The strip search occurred Oct. 31, 1996, at West Clayton Elementary School after $26 from student candy sales turned up missing.
According to the lawsuit, a former Clayton police officer, at school that day for a drug awareness program, dropped his pants and underwear to show male students how to strip for the search in a bathroom. He threatened to take them to the police station if they refused. A teacher, Tracy Morgan, struggled with female students during an invasive search, the suit said. The money was never recovered.
The 13 parents are appealing an Aug. 15 decision by the 11th U.S. Circuit Court of Appeals in Atlanta that dismissed all claims.
The court said it had "little trouble in concluding . . . that the strip searches in this case were unconstitutional." The ruling, written by Senior Judge Emmett Cox, said that an alleged theft of $26 "does not present such an extreme threat to school discipline or safety that children may be subject to intrusive strip searches without individualized suspicion."
But Cox held that the defendants were shielded under the legal doctrine of qualified immunity. Qualified immunity protects government officials from liability, unless they violate clearly established laws or rights a "reasonable" person should have known.

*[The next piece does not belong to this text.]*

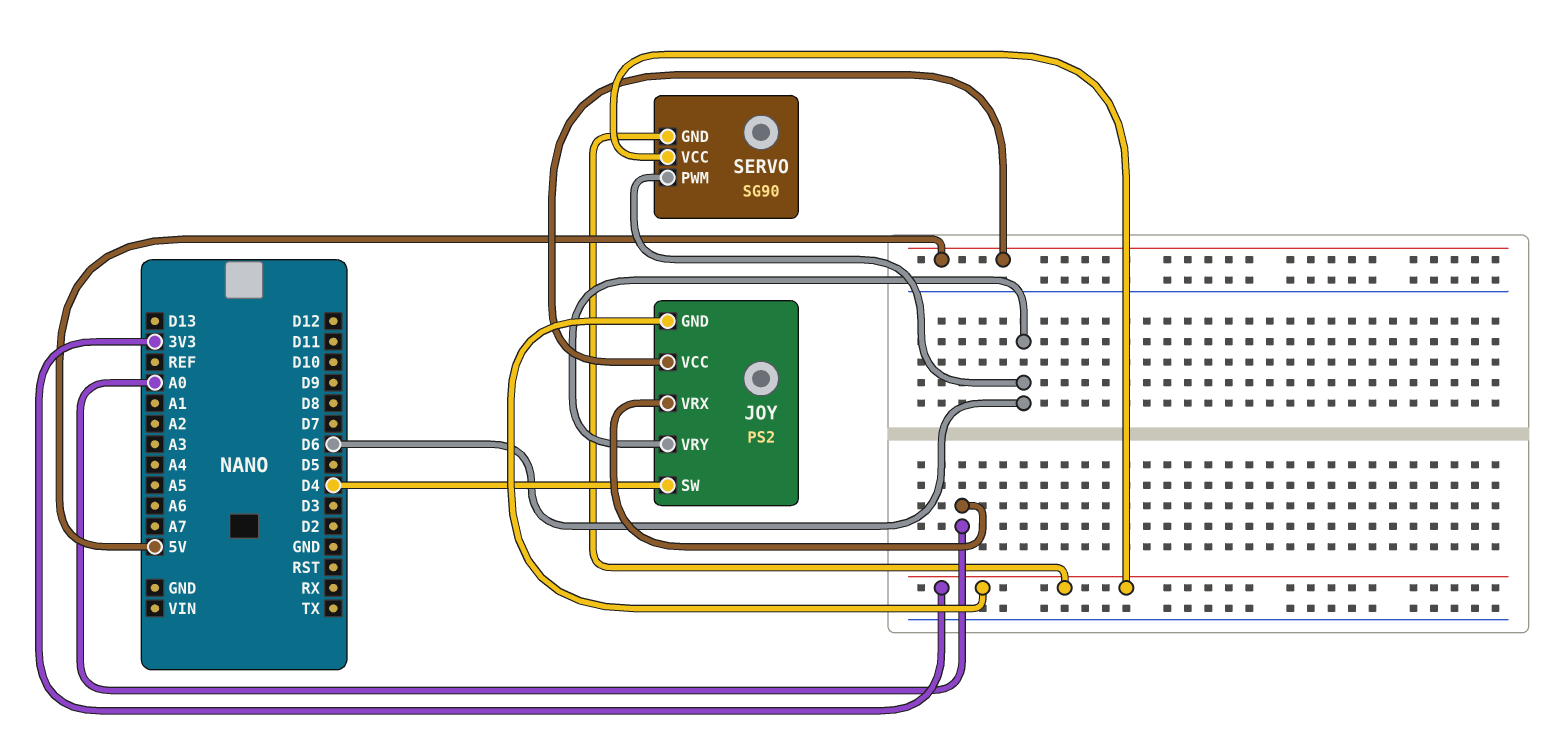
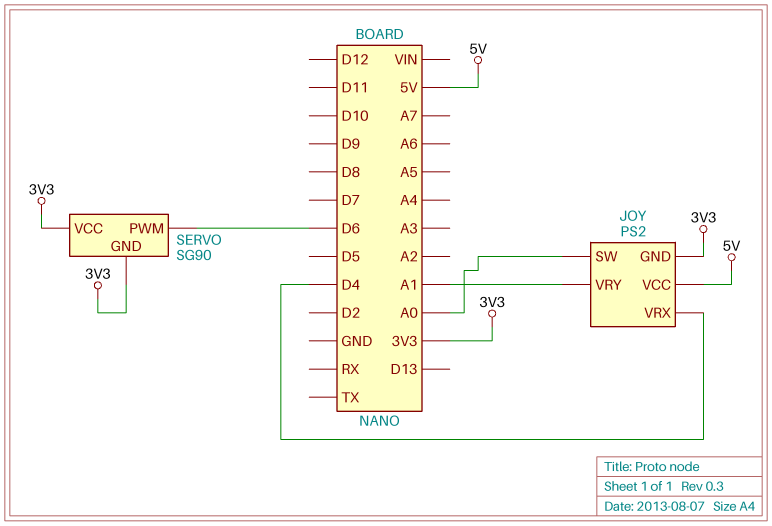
JOY pin SW: D4 -> A0
JOY pin VRX: A0 -> D4
JOY pin VRY: D6 -> A1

In this case, Cox wrote, if Clayton school officials had consulted prior court rulings for legal guidance on the issue before conducting the strip search, the best they could have discovered was that "a court may later determine that the searches were unreasonable," Cox wrote. This is not enough to make them liable, Cox said.
Weber, legal director of the ACLU's Atlanta office, said the 11th Circuit ruling is at odds with decisions by other circuit courts and with the U.S. Supreme Court's own precedents.
"It doesn't take a constitutional scholar to know that school officials can't drop their own pants and strip-search kids to recover the grand sum of $26," he said.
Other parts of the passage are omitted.